Timebound has been translated into fourteen languages, and the CHRONOS Files series has sold nearly half a million copies since 2013. Five additional CHRONOS novels were published through the Skyscape and 47North imprints beginning in 2016. A separate science fiction series, The Delphi Trilogy, was published by Skyscape beginning in 2017.

In addition to science fiction, Walker writes mysteries as C. Rysa Walker, sometimes in collaboration with author Caleb Amsel.

==Reception==
Time's Edge, the second book in The CHRONOS Files, appeared at number ten on the Wall Street Journals bestselling fiction e-books list for October 30, 2014.

The Delphi Effect was a finalist for the 2018 International Thriller Writers Awards, a 2017 Amazon Editors' Pick for Best Science Fiction, and a 2017 Junior Library Guild selection.

The Publishers Weekly review of Now, Then, and Everywhen praised what it described as a twisty narrative blending the past and the future, predicting that fans of intelligent time-travel stories would be rewarded.

==Bibliography==

===The CHRONOS Files===

====Novels====
- Timebound (January 1, 2014; formerly Time's Twisted Arrow) ISBN 9780988351103 ISBN 978-1477848159
- Time's Edge (October 21, 2014) ISBN 9781477875810
- Time's Divide (October 20, 2015) ISBN 978-1503946583

====Novellas====
- Time's Echo (April 1, 2014) ISBN 978-0988351134
- Time's Mirror (June 30, 2015)
- Simon Says (December 18, 2015)

====Short stories====
- Whack Job (June 17, 2016)
- 2092 (June 18, 2016)
- The Gambit (June 18, 2016)

===CHRONOS Origins===

====Novels====
- Now, Then, and Everywhen (April 1, 2020) ISBN 978-1612189192
- Red, White, and the Blues (January 19, 2021) ISBN 978-1542019590
- Bell, Book, and Key (November 16, 2021) ISBN 978-1542019576

====Short stories====
- The Circle That Whines (February 4, 2020)
- Full Circle (February 5, 2020)

====Anthology====
- Time's Vault (June 15, 2021) ISBN 9781735866925

===The Delphi Trilogy===

====Novels====
- The Delphi Effect (October 11, 2016) ISBN 9781503993815
- The Delphi Resistance (October 24, 2017) ISBN 9781542097222
- The Delphi Revolution (October 9, 2018) ISBN 9781542098403

====Novella====
- The Abandoned (June 21, 2018)

===The Icarus Code===
- The Cold Light of Stars (May 4, 2023) ISBN 978-1735866932
- First Watch of Night (February 8, 2024) ISBN 978-1735866956
- Dark Little Worlds (March 4, 2025)
- On Alien Skies (March 11, 2026) ISBN 9781735866994

===Enter Haddonwood (with Caleb Amsel)===
- As the Crow Flies (October 15, 2019)
- When the Cat's Away (August 14, 2020)
- Where Wolves Fear to Prey (August 24, 2022)

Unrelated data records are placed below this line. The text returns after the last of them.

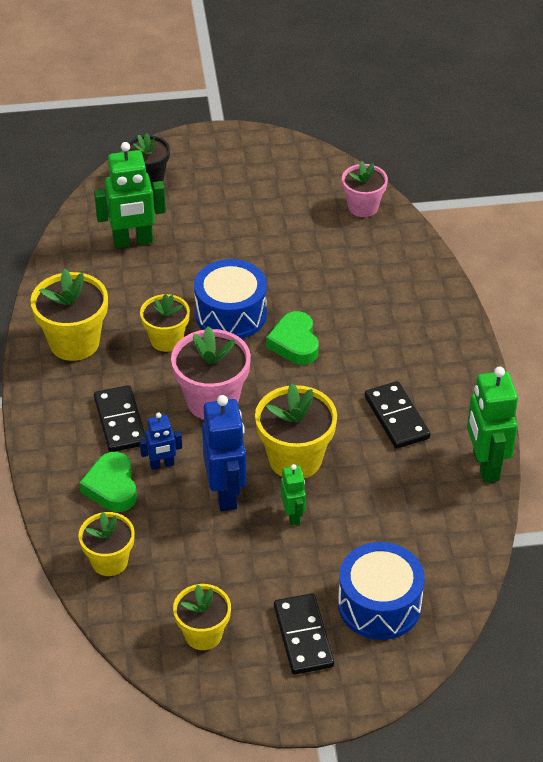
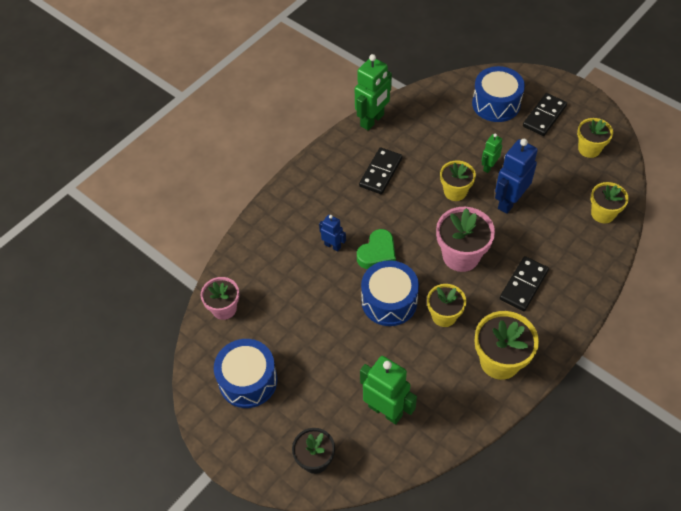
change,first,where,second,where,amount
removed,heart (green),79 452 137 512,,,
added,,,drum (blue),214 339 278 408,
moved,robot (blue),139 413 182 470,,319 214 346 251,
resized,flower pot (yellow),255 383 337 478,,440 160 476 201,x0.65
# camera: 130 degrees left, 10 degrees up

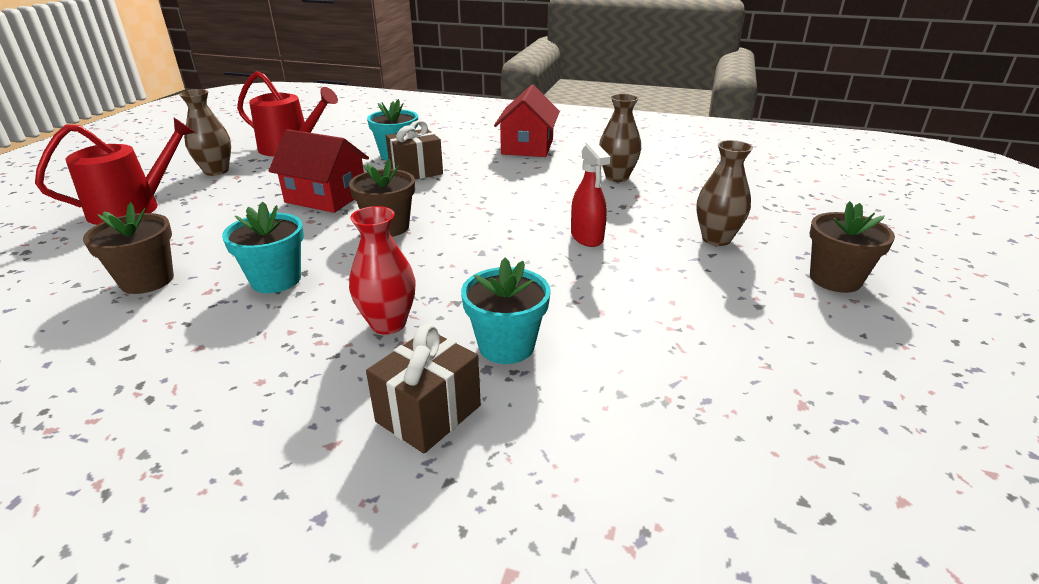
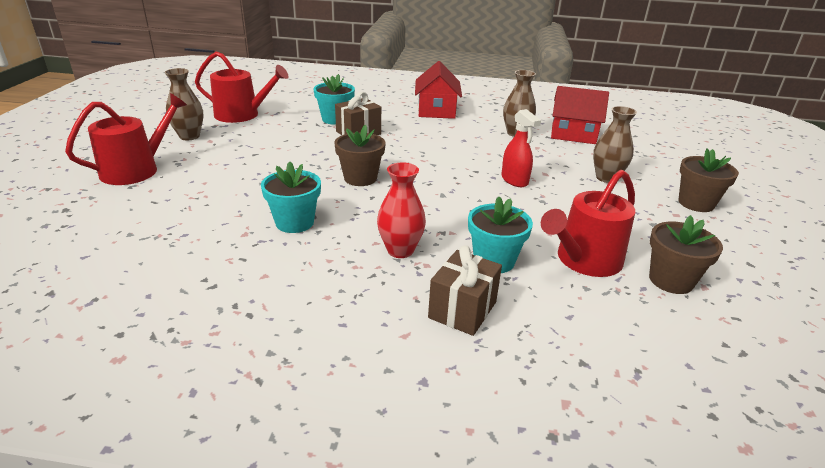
change,first,where,second,where,amount
added,,,watering can (red),541 170 635 277,
moved,flower pot (brown),83 202 174 294,,649 215 723 294,
moved,house (red),269 129 369 213,,551 86 609 144,
# camera: 10 degrees left, 0 degrees up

===Thistlewood Star Mysteries (as C. Rysa Walker; previously published as Jessa Archer)===
- A Murder in Helvetica Bold (May 14, 2019) ISBN 9781694396273
- Palatino for the Painter (September 26, 2019) ISBN 9781694393739
- A Séance in Franklin Gothic (September 28, 2019) ISBN 9781694395276
- Courier to the Stars (November 29, 2019) ISBN 9781711078663
- Comic Sans for the Ex (November 3, 2020) ISBN 9798555139160

===Coastal Playhouse Murder Mysteries (as C. Rysa Walker; previously published as Jessa Archer)===
- Curtains for Romeo (November 4, 2019) ISBN 9781705504154
- Arsenic and Olé (November 4, 2019) ISBN 9781705506455
- Offed Off-Broadway (November 4, 2019) ISBN 9781705514290
- Exes, Stage Right (October 14, 2021) ISBN 9798494058782

===Serial===
- Improbable: The Outlandish Adventures of Miriam Cole: Seasons 1–11 (September 11, 2023) ISBN 9798385582631

==Personal life==
Walker lived in Washington, D.C., before moving to Cary, North Carolina, in 2006 after her husband took a job in the area. She resides there with her husband, sons, and a golden retriever.